-
lovetox
hey question regarding SASL fallbacks
-
lovetox
i have a server that offers GSSAPI and PLAIN
-
lovetox
GSSAPI login seems broken for the user
-
lovetox
right now i have no fallback behavior for any SASL methods
-
lovetox
out of fear of downgrade attacks
-
lovetox
i wonder how other clients handle this
-
Sam Whited
lovetox: I implemented the fallback in Conversations. It ranks the mechanisms based on some percieved "level of security". You can always log in with anything higher than a login method you've used before, but if the server stops offering it and you only see lower mechanisms log in fails and it's up to you to decide what to do (contact the server admin, wait and see if it resolves itself, allow the less secure mechanism, etc.
-
Sam Whited
In this scenario if GSSAPI is considered "more secure" (for some handwavey definition of "more secure") than PLAIN, if login had succeeded with it once the user wouldn't be able to log in and would have to decide to reset the pinned mechanisms.

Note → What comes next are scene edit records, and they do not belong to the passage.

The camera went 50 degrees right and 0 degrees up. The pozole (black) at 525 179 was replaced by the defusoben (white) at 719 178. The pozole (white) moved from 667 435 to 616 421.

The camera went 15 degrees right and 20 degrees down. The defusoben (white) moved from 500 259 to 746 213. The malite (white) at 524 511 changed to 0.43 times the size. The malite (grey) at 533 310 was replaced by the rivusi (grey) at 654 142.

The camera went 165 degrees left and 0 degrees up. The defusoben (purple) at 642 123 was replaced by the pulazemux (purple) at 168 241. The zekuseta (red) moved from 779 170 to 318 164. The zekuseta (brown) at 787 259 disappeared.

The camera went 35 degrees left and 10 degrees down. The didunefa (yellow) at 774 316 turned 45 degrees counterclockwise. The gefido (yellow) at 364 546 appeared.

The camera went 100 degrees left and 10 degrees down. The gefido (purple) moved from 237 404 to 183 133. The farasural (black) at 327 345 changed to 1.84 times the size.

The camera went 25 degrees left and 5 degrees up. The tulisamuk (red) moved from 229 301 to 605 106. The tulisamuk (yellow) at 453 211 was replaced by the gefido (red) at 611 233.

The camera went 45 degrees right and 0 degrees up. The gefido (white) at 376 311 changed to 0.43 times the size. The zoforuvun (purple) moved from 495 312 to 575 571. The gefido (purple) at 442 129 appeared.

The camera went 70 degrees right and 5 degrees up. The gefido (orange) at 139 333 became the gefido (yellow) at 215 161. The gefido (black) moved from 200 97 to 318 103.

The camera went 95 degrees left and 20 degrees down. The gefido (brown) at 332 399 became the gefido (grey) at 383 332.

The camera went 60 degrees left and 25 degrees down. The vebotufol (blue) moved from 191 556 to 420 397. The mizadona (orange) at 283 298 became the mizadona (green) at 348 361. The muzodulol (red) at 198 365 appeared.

If they had never been able to log in with it plain would be used happily and if GSSAPI started working one day they'd be silently upgraded.
-
Sam Whited
I wrote this up in more detail in https://xmpp.org/extensions/xep-0438.html#pinning
-
Sam Whited
(or in https://www.ietf.org/archive/id/draft-ietf-kitten-password-storage-02.html#name-mechanism-pinning which is more or less the same thing)
-
lovetox
ok sounds like a lot of work ...
-
Sam Whited
Not really, it was a couple of lines of code, but maybe I'm explaining it badly
-
lovetox
my library doesnt even offer fallback yet
-
lovetox
it simply aborts on the first failure
-
lovetox
so i would need to start with that
-
lovetox
and then i need in the client the mechanism recording
-
lovetox
and the UI to reset it
-
Sam Whited
The whole thing is sort of unrelated to fallback actually, the fallback part is just "try the mechanisms in order from highest to lowest". The pinning can actually be done even if there is no fallback
-
Sam Whited
Conversations doesn't actually have a UI to reset it, which may or may not be a problem
-
Sam Whited
But yah, if you don't have fallback at all yet the docs I linked recommend some fallback orderings (but don't include GSSAPI, sorry)
-
lovetox
actually im of the opinion that no fallback is needed
-
lovetox
its just that i forgot about GSSAPI
-
lovetox
because its not in client hand if it works, it needs some additional setup on the machine
-
Sam Whited
yah, I tend to agree
-
lovetox
i dont see why i should fallback between scram methods
-
lovetox
if the server offers a method that simply does not work, i tend to think admin should get informed by user reports right away
-
lovetox
and not we fall silently back and problem is not discovered for eternety
-
lovetox
same story with direct and start tls
-
Sam Whited
I was thinking more "if the client offers SCRAM-SHA-1 and SCRAM-SHA-256, which should it use?" but if you mean "auth failed" I agree, fallback isn't necessary
-
lovetox
there are servers out there that simply have not working connection methods, and never know it because all clients fall back to something else
-
Sam Whited
(or rather, I thought you meant fallback in that way, trying another if something fails, but I agree it's probably not something I'd do personally if that's not what you meant)
-
Zash
(and that's why adding some fallback for websockets is bad!)
-
lovetox
Sam Whited, i think we mean the same
-
lovetox
if i try SHA-256 and get back ANY error
-
Sam Whited
lovetox: yes, sorry, I was confused about what you meant at first but I agree with you that fallback is not necessary, if you get an error, report it :)
-
lovetox
it does not matter which, i would not fallback
-
Sam Whited
Which one you select first and which one you select if the server list changes is the important thing to think about.
-
lovetox
i have a orderd list of prefered methods in the client right now
-
lovetox
but i dont pin them
-
lovetox
so i dont record what the server offers right now one day and the next
-
lovetox
i agree now that i think just about pinning and not about fallback
-
lovetox
its probably trivial to implement
-
Sam Whited
At least in my implementation I don't record the server list either, I only store what the last successful login used (well, I store the priority, not the exact mechanism) and then compare to whatever we selected this time
-
Sam Whited
So it's more or less a single if statement before every login and storing a value in the database after a successful login :)
-
lovetox
yeah i agree thats trivial
-
lovetox
though its also really ... edge edge edge case
-
lovetox
i mean thats really paranoid
-
lovetox
i think
-
Sam Whited
Yah, the idea is to protect against a server compromise and someone downgrading you to plain to steal your password (which you have unwisely re-used for your email and bank accounts), but it's probably not a super high priority issue to patch or anything
-
lovetox
anyone knows a public server with some transport where i can test the register flow
-
theTedd
lovetox, jix.im and jabber.linuxlovers.at have a few transports available
-
lovetox
thanks